Log243-log64-log3 with the base 3,2,root3 give me a simplify of these
Question: log3 243 - log2 64 + log√3 3
This can also be written as:
log3 3^5 - log2 2^6 + log√3 √3^2
= 5log3 3 - 6log2 2 + 2log√3 √3 [Since loge m^n = nloge m]
= 5(1) - 6(1) + 2(1) [Since logm m = 1]
= 5-6+2
= 1
To simplify the expression log243-log64-log3 with different bases (base 3, base 2, and base √3), we need to use the rules of logarithms.

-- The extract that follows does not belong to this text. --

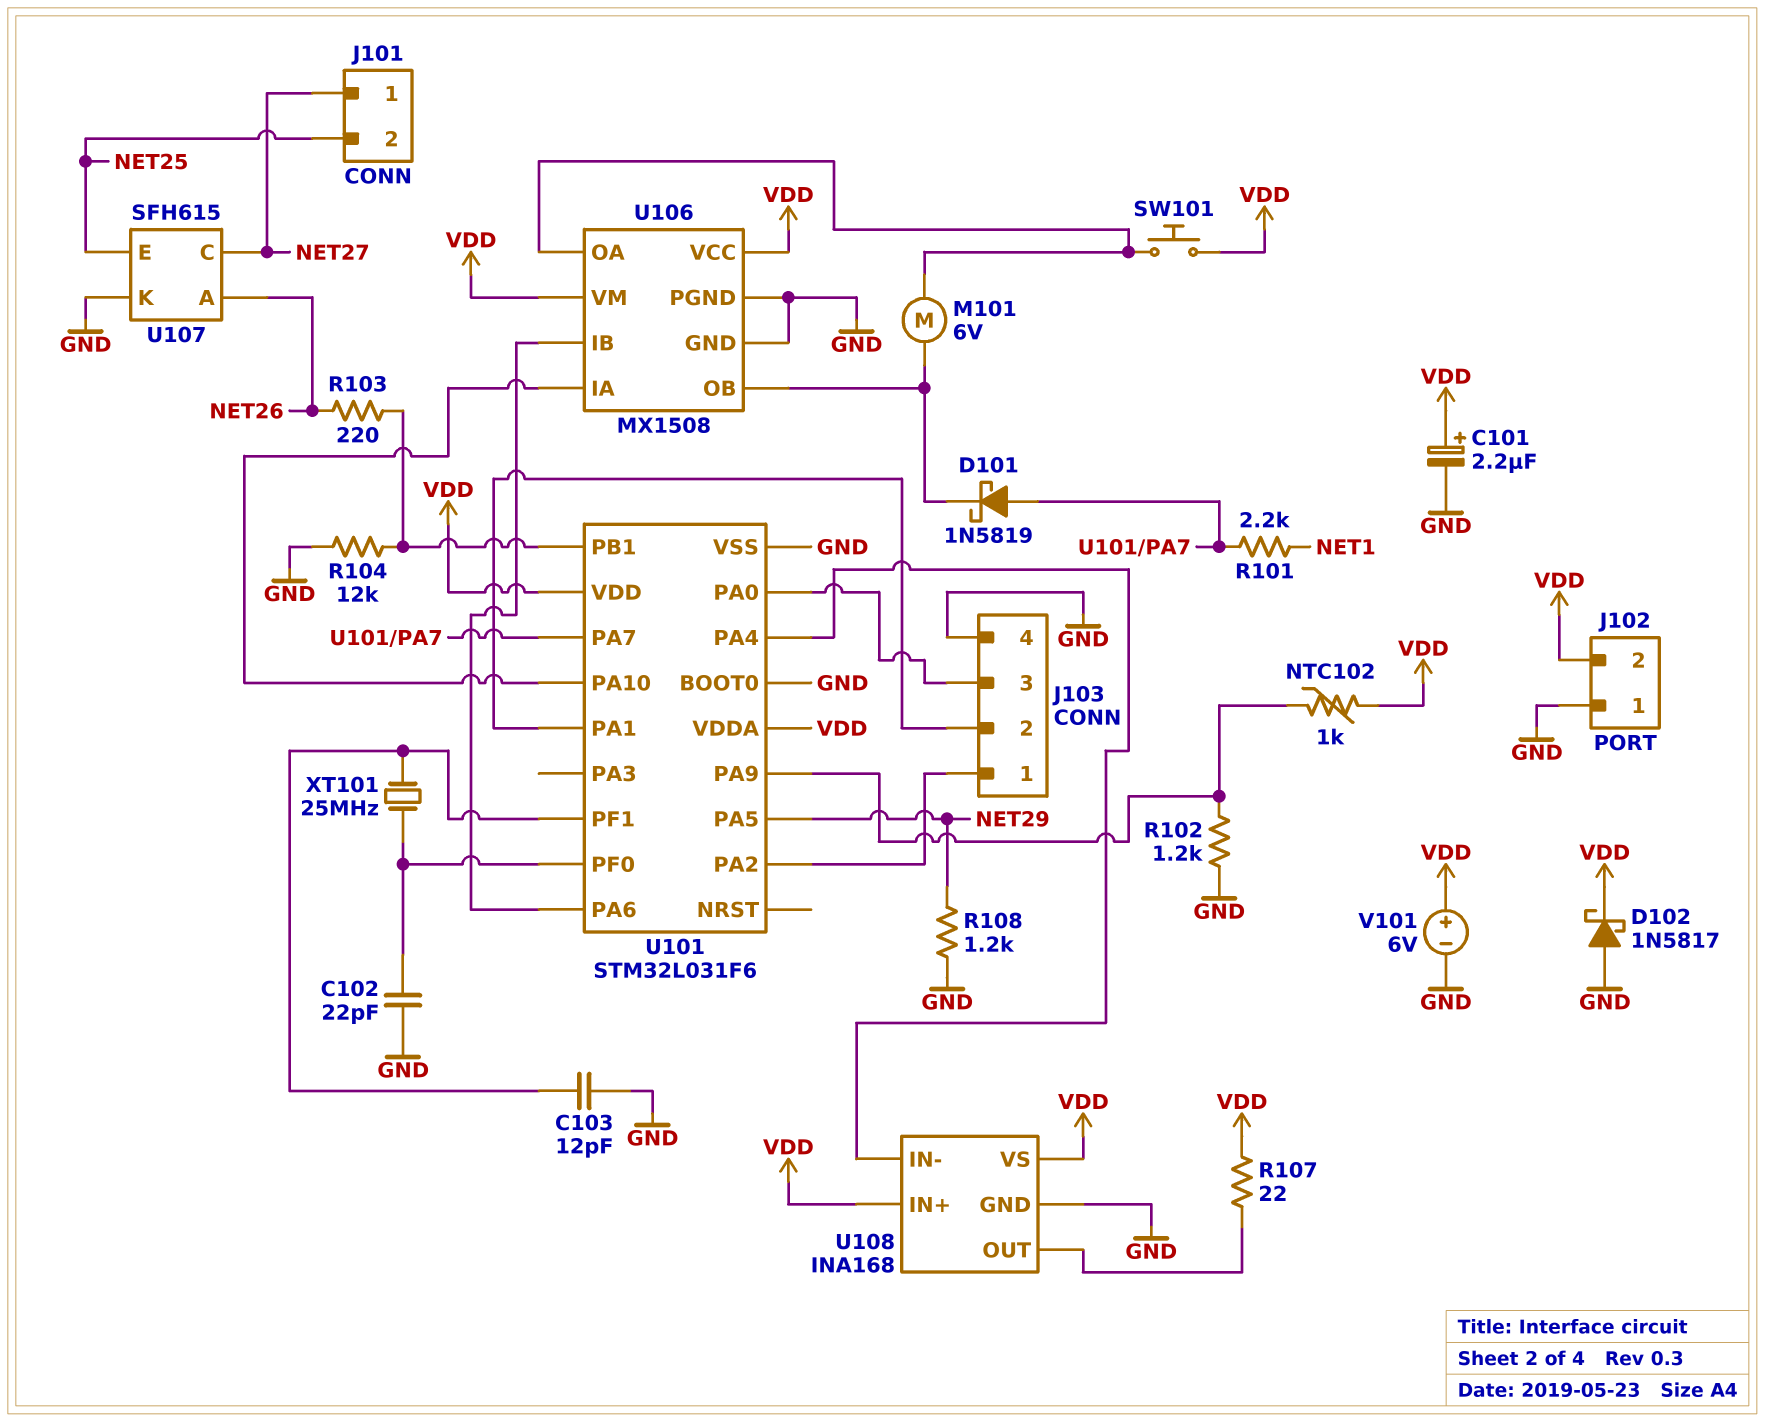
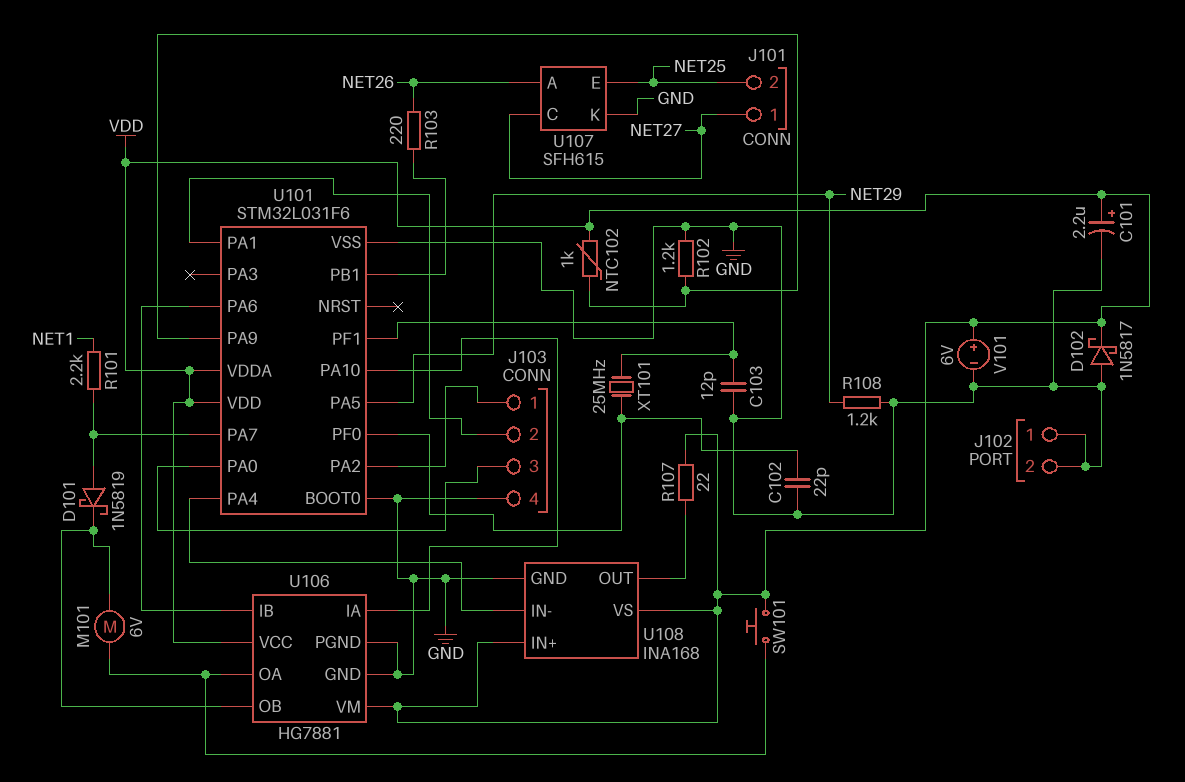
J102 pin 2: VDD -> GND
R104: 12k (GND, U101/PB1) -> none
U106: MX1508 -> HG7881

First, let's simplify each term separately using the given bases:
1. log243 with base 3:
To find the exponent to which 3 must be raised to obtain 243, we get:
3^x = 243
x = log3(243)
Since 3^5 = 243, we have:
log243 with base 3 = 5
2. log64 with base 2:
To find the exponent to which 2 must be raised to obtain 64, we get:
2^y = 64
y = log2(64)
Since 2^6 = 64, we have:
log64 with base 2 = 6
3. log3 with base √3:
To find the exponent to which √3 must be raised to obtain 3, we get:
√3^z = 3
z = log√3(3)
Since (√3)^2 = 3, we have:
log3 with base √3 = 2
Now, let's substitute the simplified values back into the original expression:
log243-log64-log3 = 5-6-2
To evaluate this expression, we simply subtract the values:
5 - 6 - 2 = -3
Therefore, the simplified expression of log243-log64-log3 with the bases 3, 2, and √3 is -3.
log 3 9 +log 243 9+2log 3 9
I read that as
log3 243 - log2 64 - log√3 3
notice that 3^5 = 243 , 2^6 = 64 and (√3)^2 = 3
then:
log3 243 - log2 64 - log√3 3
= 5 - 6 - 2
= -3